Desde las primeras horas, los animales fueron guiados desde los montes de la Serra da Groba hasta el recinto del curro, siguiendo un ritual que mantiene vivo el vínculo entre ganaderos y los caballos que viven en libertad durante todo el año.
A partir de las 17:00 horas, los voluntarios comenzaron los trabajos con los animales, entre ellos la desparasitación de las bestas, una de las labores fundamentales de esta cita. Una vez completadas las tareas, los caballos fueron devueltos nuevamente a su hábitat natural.
El intenso calor no condicionó la afluencia de público, que, a pesar de las altas temperaturas, no se quisieron perder una nueva edición del Curro das Moscas.

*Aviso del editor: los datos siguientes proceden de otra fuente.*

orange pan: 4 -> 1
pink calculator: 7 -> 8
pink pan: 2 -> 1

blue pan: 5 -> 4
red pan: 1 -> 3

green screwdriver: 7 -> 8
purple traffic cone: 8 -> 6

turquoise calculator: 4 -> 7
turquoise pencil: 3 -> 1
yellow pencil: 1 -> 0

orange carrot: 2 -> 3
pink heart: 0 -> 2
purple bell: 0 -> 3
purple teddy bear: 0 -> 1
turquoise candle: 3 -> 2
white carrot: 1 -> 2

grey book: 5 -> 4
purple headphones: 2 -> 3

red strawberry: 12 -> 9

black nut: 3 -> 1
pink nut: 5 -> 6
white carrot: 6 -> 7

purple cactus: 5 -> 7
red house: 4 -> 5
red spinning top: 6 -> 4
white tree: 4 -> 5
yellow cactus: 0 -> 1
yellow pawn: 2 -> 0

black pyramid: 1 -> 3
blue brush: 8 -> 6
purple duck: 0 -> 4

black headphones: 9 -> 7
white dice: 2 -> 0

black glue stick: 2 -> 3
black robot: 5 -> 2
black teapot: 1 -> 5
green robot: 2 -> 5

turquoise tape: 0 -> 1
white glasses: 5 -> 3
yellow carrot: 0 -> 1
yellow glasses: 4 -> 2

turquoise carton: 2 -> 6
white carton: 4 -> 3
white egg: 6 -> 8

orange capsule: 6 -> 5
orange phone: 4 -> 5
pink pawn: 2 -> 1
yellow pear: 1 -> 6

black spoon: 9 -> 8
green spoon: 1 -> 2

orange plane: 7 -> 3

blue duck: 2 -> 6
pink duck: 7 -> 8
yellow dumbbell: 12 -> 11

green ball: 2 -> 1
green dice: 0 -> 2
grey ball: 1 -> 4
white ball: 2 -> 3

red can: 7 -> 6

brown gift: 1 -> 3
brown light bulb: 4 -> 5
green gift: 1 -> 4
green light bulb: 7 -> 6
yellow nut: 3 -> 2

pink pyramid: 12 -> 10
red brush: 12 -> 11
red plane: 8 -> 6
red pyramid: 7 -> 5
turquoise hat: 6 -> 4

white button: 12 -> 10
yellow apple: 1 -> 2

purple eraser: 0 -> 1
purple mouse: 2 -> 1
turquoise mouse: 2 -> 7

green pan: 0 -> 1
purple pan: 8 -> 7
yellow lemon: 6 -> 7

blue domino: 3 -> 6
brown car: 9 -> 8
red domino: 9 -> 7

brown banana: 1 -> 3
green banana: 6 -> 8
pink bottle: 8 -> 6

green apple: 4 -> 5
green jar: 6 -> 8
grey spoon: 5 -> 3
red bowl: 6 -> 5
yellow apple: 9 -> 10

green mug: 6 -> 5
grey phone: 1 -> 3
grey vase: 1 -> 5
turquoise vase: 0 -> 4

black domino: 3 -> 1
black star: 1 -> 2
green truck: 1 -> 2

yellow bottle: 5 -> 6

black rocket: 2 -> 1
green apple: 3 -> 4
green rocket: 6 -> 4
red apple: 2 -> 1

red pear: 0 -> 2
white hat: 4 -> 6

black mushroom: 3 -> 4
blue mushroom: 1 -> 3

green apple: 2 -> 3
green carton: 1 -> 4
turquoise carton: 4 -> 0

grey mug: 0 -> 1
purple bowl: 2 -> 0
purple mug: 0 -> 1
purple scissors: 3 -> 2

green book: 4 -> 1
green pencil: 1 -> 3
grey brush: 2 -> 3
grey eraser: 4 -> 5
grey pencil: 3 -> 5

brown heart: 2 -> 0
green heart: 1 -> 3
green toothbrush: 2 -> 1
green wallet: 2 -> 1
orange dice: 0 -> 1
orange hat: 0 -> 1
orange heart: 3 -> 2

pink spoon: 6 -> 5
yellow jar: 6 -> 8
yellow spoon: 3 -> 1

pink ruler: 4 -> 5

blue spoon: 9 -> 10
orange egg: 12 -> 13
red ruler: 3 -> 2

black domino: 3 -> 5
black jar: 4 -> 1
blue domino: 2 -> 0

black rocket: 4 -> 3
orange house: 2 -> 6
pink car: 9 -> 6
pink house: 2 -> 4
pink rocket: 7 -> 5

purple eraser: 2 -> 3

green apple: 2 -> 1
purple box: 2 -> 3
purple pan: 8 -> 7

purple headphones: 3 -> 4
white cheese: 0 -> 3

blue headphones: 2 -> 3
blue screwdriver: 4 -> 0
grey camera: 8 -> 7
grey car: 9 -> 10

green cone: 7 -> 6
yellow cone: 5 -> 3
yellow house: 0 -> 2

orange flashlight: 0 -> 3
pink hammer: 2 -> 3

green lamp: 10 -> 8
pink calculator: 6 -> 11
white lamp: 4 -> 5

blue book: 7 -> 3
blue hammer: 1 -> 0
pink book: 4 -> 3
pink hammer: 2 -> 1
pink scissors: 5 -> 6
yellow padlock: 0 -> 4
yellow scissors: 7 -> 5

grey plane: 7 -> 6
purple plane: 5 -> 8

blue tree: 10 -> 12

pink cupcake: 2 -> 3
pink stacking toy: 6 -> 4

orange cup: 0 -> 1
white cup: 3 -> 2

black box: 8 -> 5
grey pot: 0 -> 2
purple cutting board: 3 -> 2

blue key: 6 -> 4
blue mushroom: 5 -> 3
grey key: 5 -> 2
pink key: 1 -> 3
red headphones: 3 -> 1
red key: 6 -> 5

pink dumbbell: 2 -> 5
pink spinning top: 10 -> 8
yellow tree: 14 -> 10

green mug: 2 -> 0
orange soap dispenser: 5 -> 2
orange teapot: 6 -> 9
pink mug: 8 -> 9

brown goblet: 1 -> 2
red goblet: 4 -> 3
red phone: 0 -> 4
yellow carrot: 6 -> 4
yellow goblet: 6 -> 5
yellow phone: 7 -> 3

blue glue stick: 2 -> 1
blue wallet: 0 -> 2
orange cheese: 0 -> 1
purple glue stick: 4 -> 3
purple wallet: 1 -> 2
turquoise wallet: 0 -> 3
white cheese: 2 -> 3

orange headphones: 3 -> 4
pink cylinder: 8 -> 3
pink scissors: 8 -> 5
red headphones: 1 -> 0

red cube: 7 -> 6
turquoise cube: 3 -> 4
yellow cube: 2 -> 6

La jornada volvió a ofrecer así una combinación de tradición, naturaleza y destreza, con el caballo como gran protagonista y con la Serra da Groba como escenario natural de una práctica transmitida de generación en generación.
El Curro das Moscas forma parte del calendario de rapas das bestas que cada verano se celebran en diferentes puntos de Galicia.